An investor who bought gold back in 2013, and held it until 2024, would have earned approximately a 100% return in Rupees. (Approximately 6.5% annual return). This is a reasonable return versus other asset classes, but certainly not spectacular.

 

An investor who bought gold at the height of panic in 2020 and sold in proximity of the 2024 gold highs would have done much better however, potentially earning 30-40% in just a few years. 

 

Like all investments, timing with gold is very important. Unlike some other investments, gold generally reserves its best returns for when things feel most awful. To capitalize on gold as an investment, you must make emotional and intellectual decisions. 

Building a Gold Portfolio Without Losing Sleep

Investing in gold should be a part of your portfolio, but not the whole portfolio. The question is how much and in what form. 

Traditional guidelines for diversification suggest putting five to 15% of an investment portfolio into gold. That level of allocation is enough to provide some level of meaningful protection during times of market dislocations, without becoming over-concentrated and invested in an asset that does generate income. A conservative investor may allocate 10%. An aggressive investor, who is mainly looking for compounding growth, may choose 5%. A very conservative type of investor who is worried about economic uncertainty may want to go to 15% or a tad bit higher.

The rest of the portfolio will include some combination of other types of assets based on personal goals, time horizon, and risk tolerance. Stocks, bonds, real estate, and cash all serve fundamentally different purposes. Gold serves a mainly defensive purpose, simply providing ballast to the portfolio while other assets are struggling.

Your allocation to physical gold in the gold allocation depends on your specific preferences. Some investors, who like the security of owning pieces of gold, may want 100% of their gold allocation to be in physical gold, whereas other investors may prefer 50% in physical and 50% in financial instruments for liquidity. There is not one correct answer.

The concept of rebalancing means periodically moving your portfolio back to your target allocation. If gold is up considerably and you have a 10% allocation that grows to 15% of the portfolio, you may sell some gold to buy other assets that have underperformed. Rebalancing puts you in the position to sell high and buy low, which is the opposite of what your emotions will typically drive you to do.
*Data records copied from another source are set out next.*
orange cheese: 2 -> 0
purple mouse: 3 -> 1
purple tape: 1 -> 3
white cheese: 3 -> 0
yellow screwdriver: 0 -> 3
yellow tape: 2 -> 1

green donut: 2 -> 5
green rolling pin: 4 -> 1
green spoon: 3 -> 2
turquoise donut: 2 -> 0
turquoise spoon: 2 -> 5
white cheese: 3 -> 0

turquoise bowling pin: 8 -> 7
Here is an example of a balanced portfolio for a Nepali investor:

  • 40% stocks (ideally, a mix of domestic and international)

  • 30% fixed income (bonds/fixed deposits)
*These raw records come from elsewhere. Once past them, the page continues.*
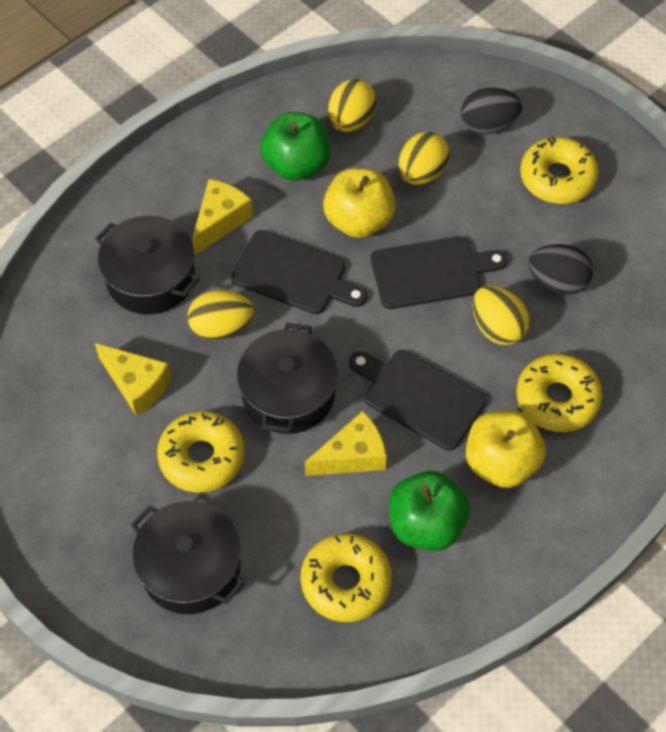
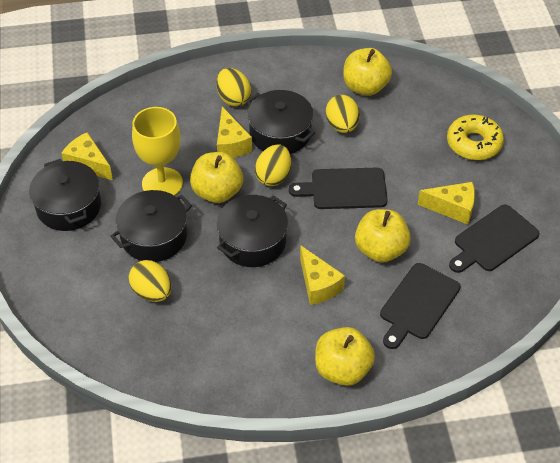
black egg: 2 -> 0
black pot: 3 -> 4
green apple: 2 -> 0
yellow apple: 2 -> 4
yellow cheese: 3 -> 4
yellow donut: 4 -> 1
yellow goblet: 0 -> 1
  • 15% real estate (property or REITs if available)

  • 10% gold

  • 5% cash

A more conservative portfolio may have a higher percentage of fixed income and gold while lowering stock allocation. A younger, aggressive investor may have a larger percentage of stocks, reducing the other allocations.

Hedging using derivatives is advanced, but it is worthwhile to understand. If you own physical gold, and are reluctant to sell the physical gold to hedge against a short-term price drop, then theoretically you could sell futures contracts and lock in a price. If the gold were to drop, your physical position would lose value, but the futures position would make money to offset the loss. Obviously, this requires access to futures markets and understanding how to trade the contracts, therefore putting it outside the reach of most retail investors in Nepal at the moment. 
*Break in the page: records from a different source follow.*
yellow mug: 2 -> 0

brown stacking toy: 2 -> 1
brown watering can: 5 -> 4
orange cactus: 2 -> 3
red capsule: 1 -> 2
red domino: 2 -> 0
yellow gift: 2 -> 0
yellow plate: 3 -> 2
The main principle of risk management is simple: Don't bet your life savings on one outcome. Remember, gold is valuable exactly because it tends to move differently than other asset classes. Gold really can only help a person if there are different assets. 

Ready to confidently start the process of investing into gold? The Nepal gold markets do offer genuinely good opportunities, but profitability comes with an understanding of what drives prices and an investment framework that suits your own investing style and goals. Don't simply follow the herd during times of festivals or the panic of falling markets. Take the time to learn, think about your investing approach, and make a plan to invest regularly instead of emotionally.